Di era Soekarno, Istana Bogor menjadi tempat presiden RI pertama ini untuk rehat melepas lelah dan penat. Di sana pula tempat ia melepas rindu dan bercumbu mesra dengan istri dan anaknya.
Wajah Hartini nampak heran saat melihat suaminya, Soekarno, kembali ke istana pada waktu yang tidak biasa. Helikopter yang dinaiki Soekarno mendarat di lapangan Istana sekitar pukul 11.00 siang. Waktu yang tidak biasa bagi Hartini melihat Soekarno datang ke istana menjelang tengah hari.
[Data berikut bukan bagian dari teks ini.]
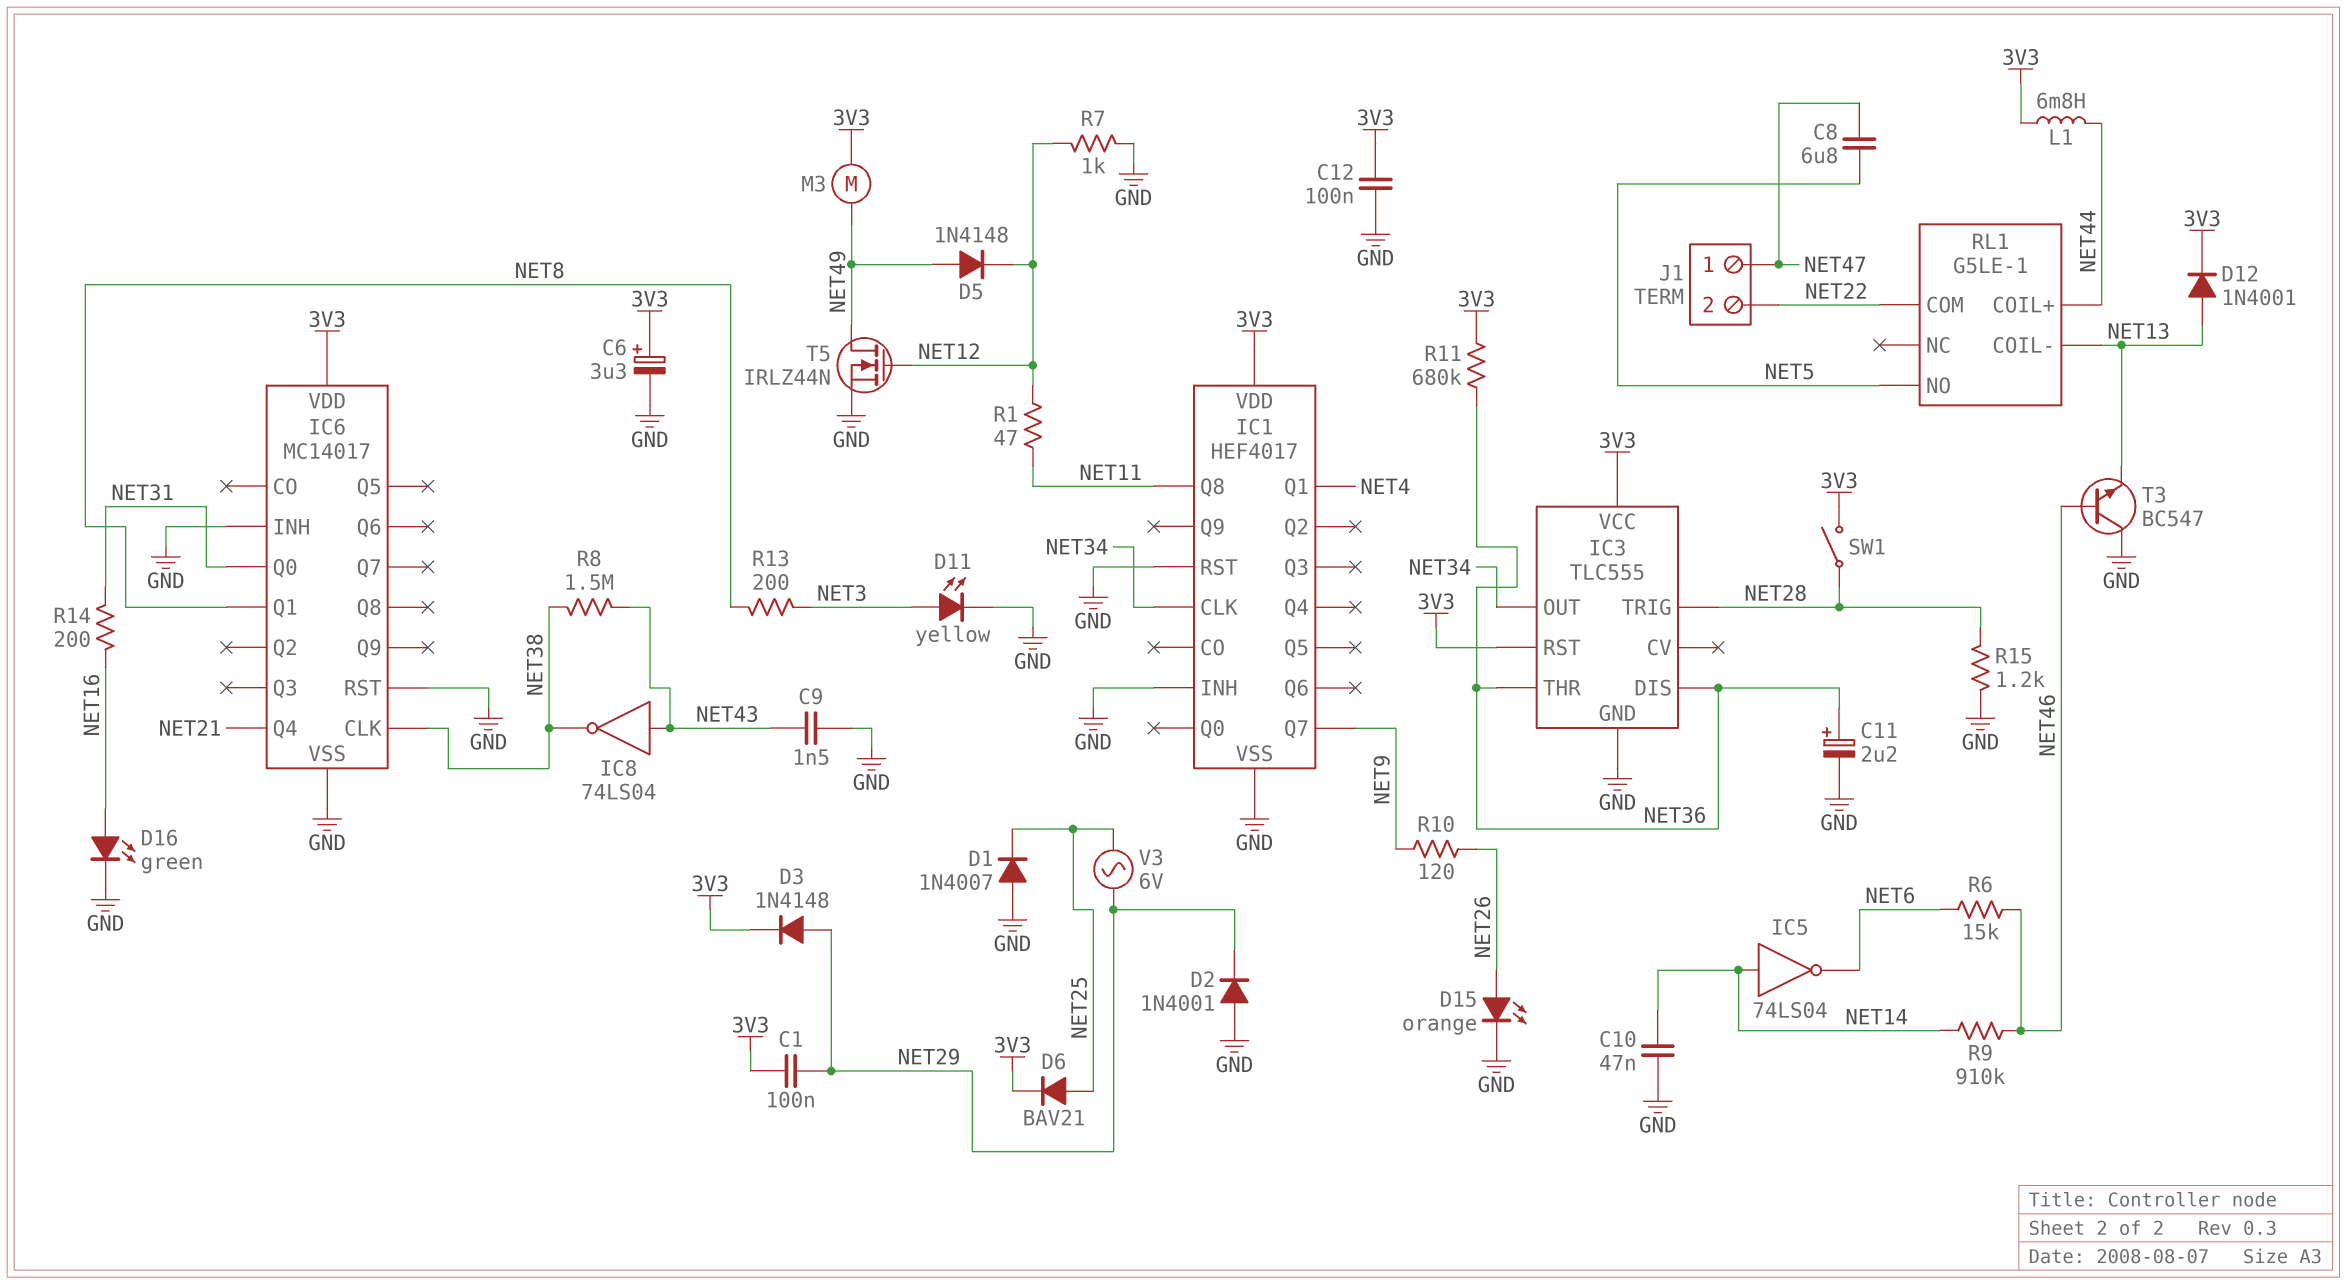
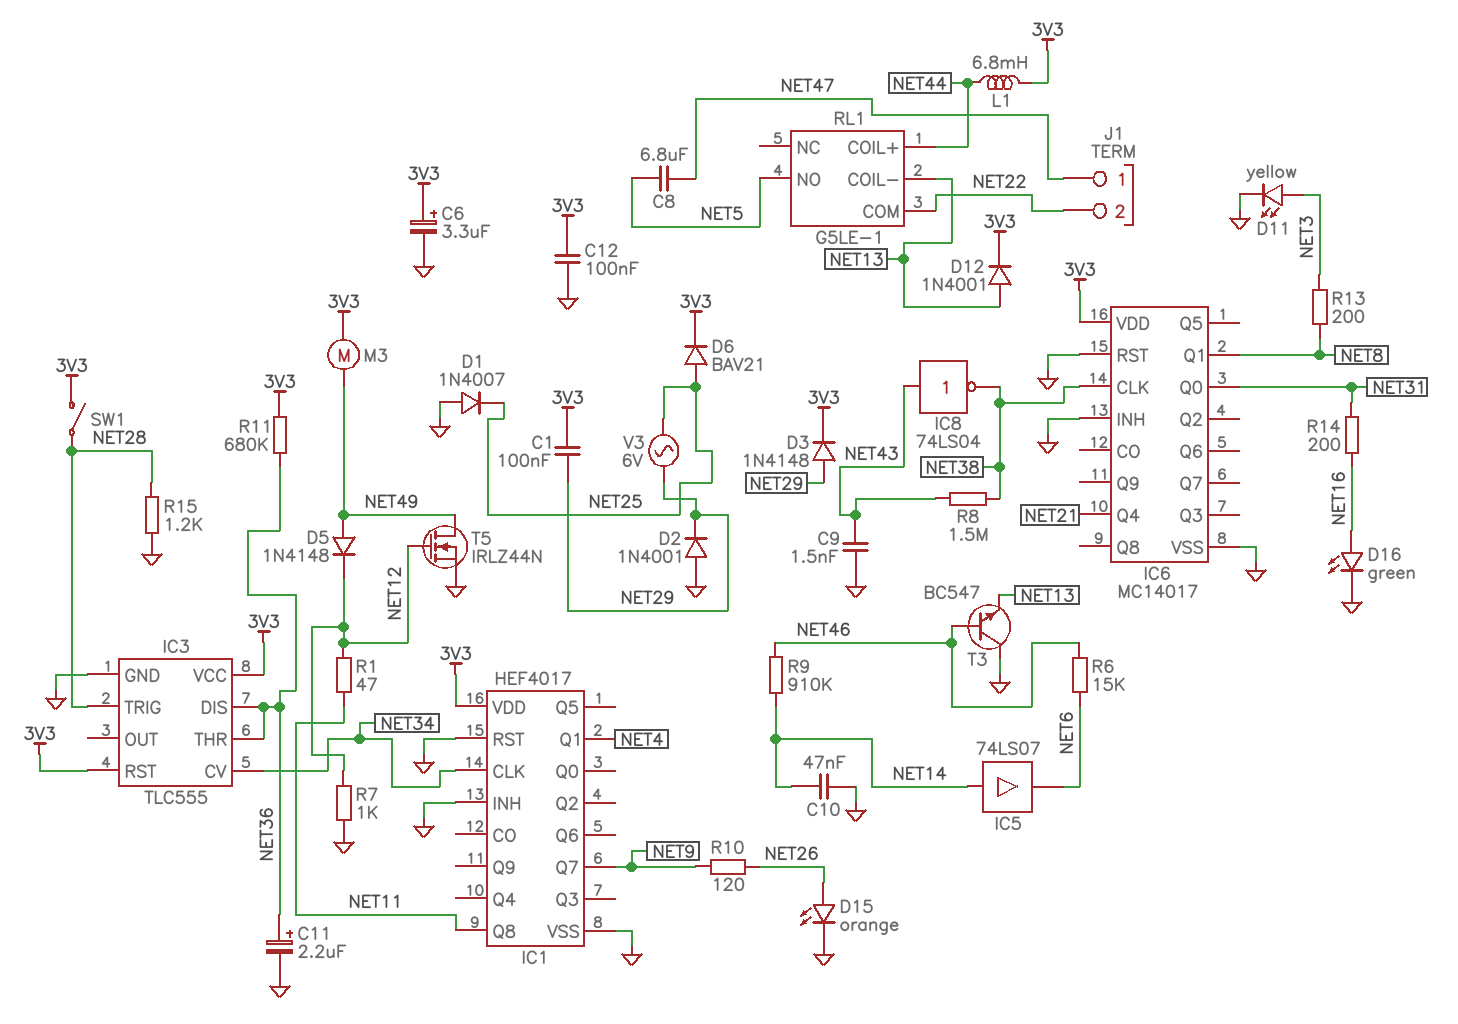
IC3 pin CV: none -> NET34
IC3 pin OUT: NET34 -> none
IC5: NOT 74LS04 (in NET14, out NET6) -> buffer 74LS07 (in NET14, out NET6)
Presiden RI pertama itu memang rutin mendatangi Istana Bogor setiap hari Jumat untuk istirahat dan bertemu istri-istrinya. Soekarno biasanya menginap dan kembali ke Istana Merdeka di Jakarta pada Senin pagi.
Kok, siang-siang begini datang, biasanya kan sore, pikir Hartini sambil keluar paviliun menyambut suami kebanggaannya.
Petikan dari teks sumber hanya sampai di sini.